Astrachan und Kasachstan

Nach der anstrengenden Nachtfahrt, beschließe ich in Astrachan einen Tag zu pausieren und mich etwas auszuruhen. Ich genieße die Vorzüge des Hotels einer westlichen Kette und versuche, mich an die tägliche Zeitumstellung zu gewöhnen. Mit fast jedem Tag, den ich weiter in den Osten vordringe, verliere ich eine Stunde. Als ich mich an der Rezeption auf Englisch nach den Straßenverhältnissen in Kasachstan erkundigen möchte, stellt sich heraus, dass die junge Frau fließend Deutsch spricht. Irina (26) wurde ursprünglich in Kaliningrad geboren, lebt aber schon fast ihr ganzes Leben mit der Familie in Astrachan. In der Schule gab es eine engagierte Lehrerin, die sich für den Deutschunterricht eingesetzte, und so zieht sich das Thema Deutschland durch Ihr Leben wie ein roter Faden. Inzwischen hat sie die Fremdsprachen Deutsch und Englisch, außerdem Betriebswirtschaftslehre studiert. In Deutschland war sie schon oft, zum ersten Mal mit 15 beim dreimonatigen Schüleraustausch in Schwerin, zuletzt zweimal mit dem pädagogischen Austauschdienst in Göppingen. Dort unterrichtete sie jeweils ein knappes Jahr Russisch am Hohenstaufen-Gymnasium. Sie hat sogar einen schwäbischen Zungenschlag. Während wir zum 2007 erbauten Musiktheater schlendern, erzählt sie, dass sie neben der Arbeit im Hotel noch mit Führungen für Flusskreuzfahrt-Touristen Geld verdient. Astrachan liegt am Wolga-Delta. „Die Opas und Omas vom Schiff machen schon Spaß“, sagt sie. Aber europäischen Militärattaches die Stadt zu zeigen und für sie zu übersetzen, fände sie reizvoller. Dann schickt sie mich in Richtung Kremlin – die wunderschöne Innenstadt Astrachans sehe ich mir in der Abenddämmerung an.

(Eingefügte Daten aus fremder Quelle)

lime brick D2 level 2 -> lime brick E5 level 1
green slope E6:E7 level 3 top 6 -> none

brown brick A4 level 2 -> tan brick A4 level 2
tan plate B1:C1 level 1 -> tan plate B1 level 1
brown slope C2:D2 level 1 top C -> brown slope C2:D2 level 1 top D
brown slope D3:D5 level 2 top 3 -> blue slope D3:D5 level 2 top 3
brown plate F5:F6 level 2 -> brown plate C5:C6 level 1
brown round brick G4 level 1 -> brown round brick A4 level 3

Dass es heiß werden würde, war mir klar. Ebenso dass die Straßen schlecht sein würden, hatte ich gehört. Doch die Straße zwischen Astrachan und Atyrau gleicht einer einzigen Mondlandschaft. Es gibt Schlaglöcher, so groß dass man drin baden könnte. Das Thermometer pendelt sich zwischen 37 und 39 Grad ein, dabei muss ich hochkonzentriert bleiben. Als ich am Abend in Atyrau ankomme, habe ich den ganzen Tag für gerade einmal 300 Kilometer gebraucht. Die Zeit reicht noch, um einen kurzen Spaziergang entlang der Promenade zu machen. Atyrau lebt von der Ölindustrie. Auf dem Weg habe ich dutzende Förderanlagen gesehen. Deshalb hat die Stadt für kasachische Verhältnisse fast ein internationales Flair. Es gibt sogar Leute, die Englisch sprechen. Nachdem mir fast alle bestätigt haben, dass die Straße zwischen Makat und Aqtöbe unpassierbar ist, gebe ich mich geschlagen: Ich nehme den 500 Kilometer langen Umweg über Oralsk.

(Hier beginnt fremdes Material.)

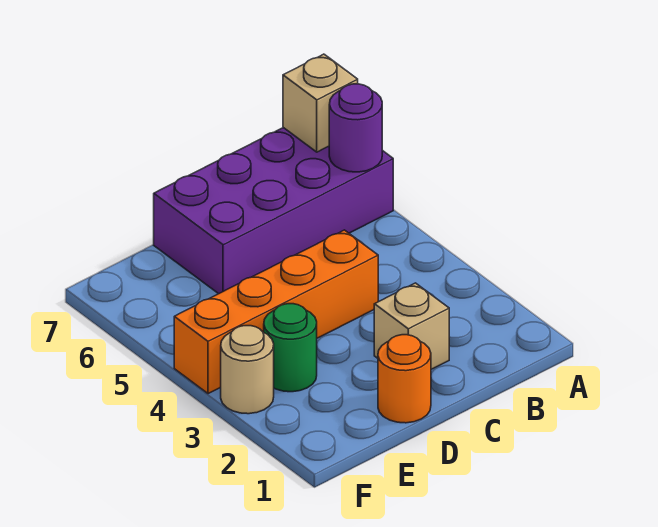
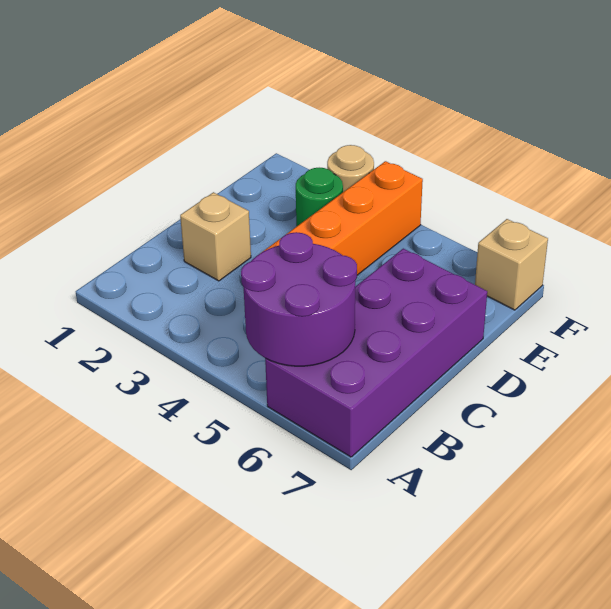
purple round brick A6 level 2 -> purple round brick A5:B6 level 2
tan brick A7 level 2 -> tan brick F7 level 1
orange round brick D1 level 1 -> none

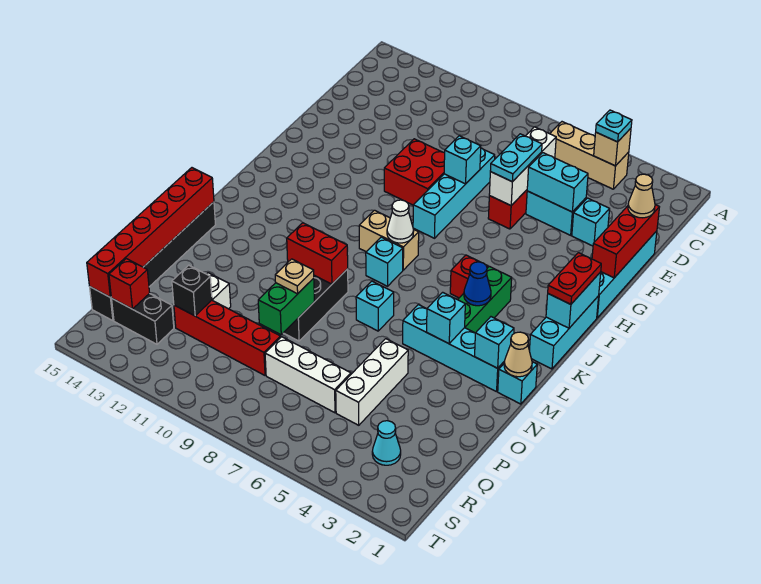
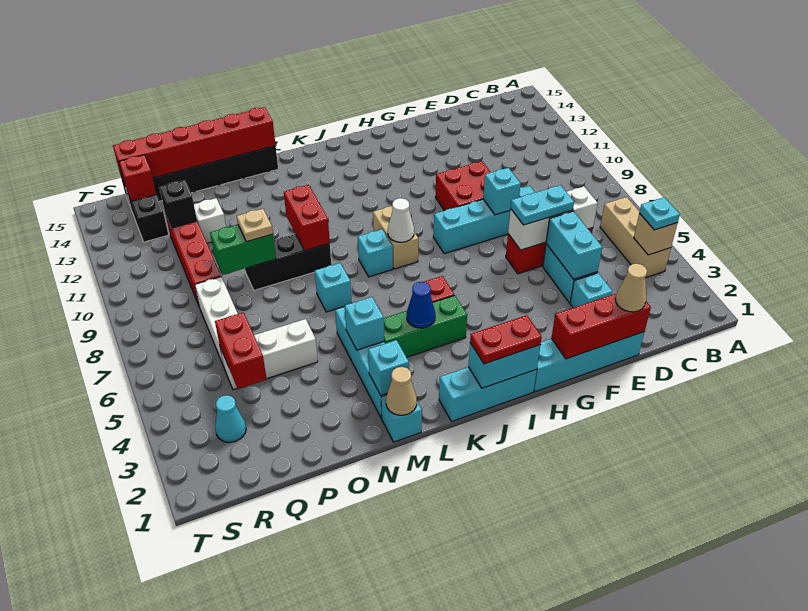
none -> red brick Q4:Q5 level 2

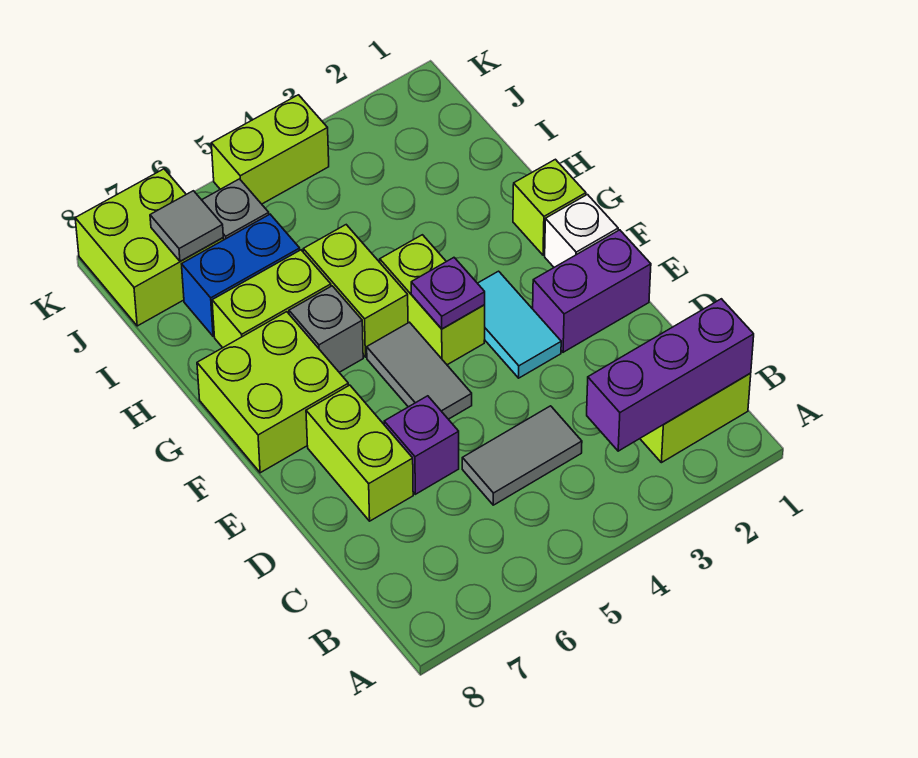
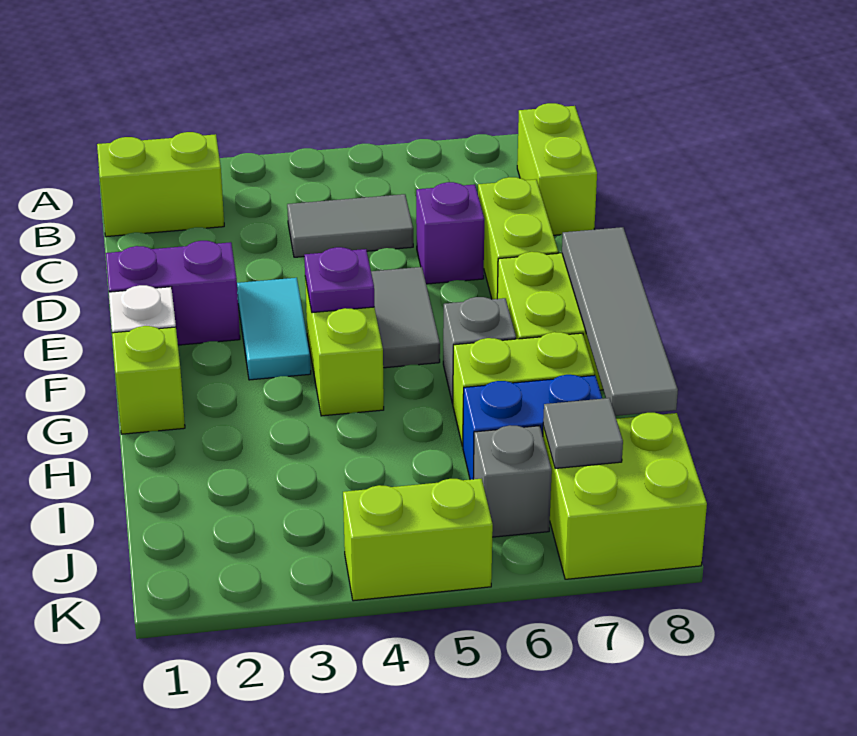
purple brick B1:B3 level 2 -> none
none -> grey tile F8:I8 level 2
lime brick G5:H5 level 1 -> lime brick B8:C8 level 1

Am nächsten Morgen klemme ich den Gasgriff bei 90 Stundenkilometer fest, mehr ist in Kasachstan sowieso nicht erlaubt, und verbringe den ganzen Tag auf dem Motorrad. Ich esse, trinke, höre Musik, Hauptsache die Fuhre rollt. Entgegen aller Warnungen, die ich vorher bekommen hatte, werde ich nicht ein einziges Mal von der Polizei kontrolliert. An einer Tankstelle unterhalte ich mich mit einem jüngeren Pärchen auf Englisch. Sie wollen nach Georgien zum Scorpions-Konzert. 3000 Kilometer nehmen sie dafür auf sich. Gegen 22 Uhr und 1000 Kilomerter später rolle ich ins Zentrum von Aqtöbe und versuche im Dunkeln die kyrillischen Buchstaben für Gostiniza, sprich Hotel, zu entziffern.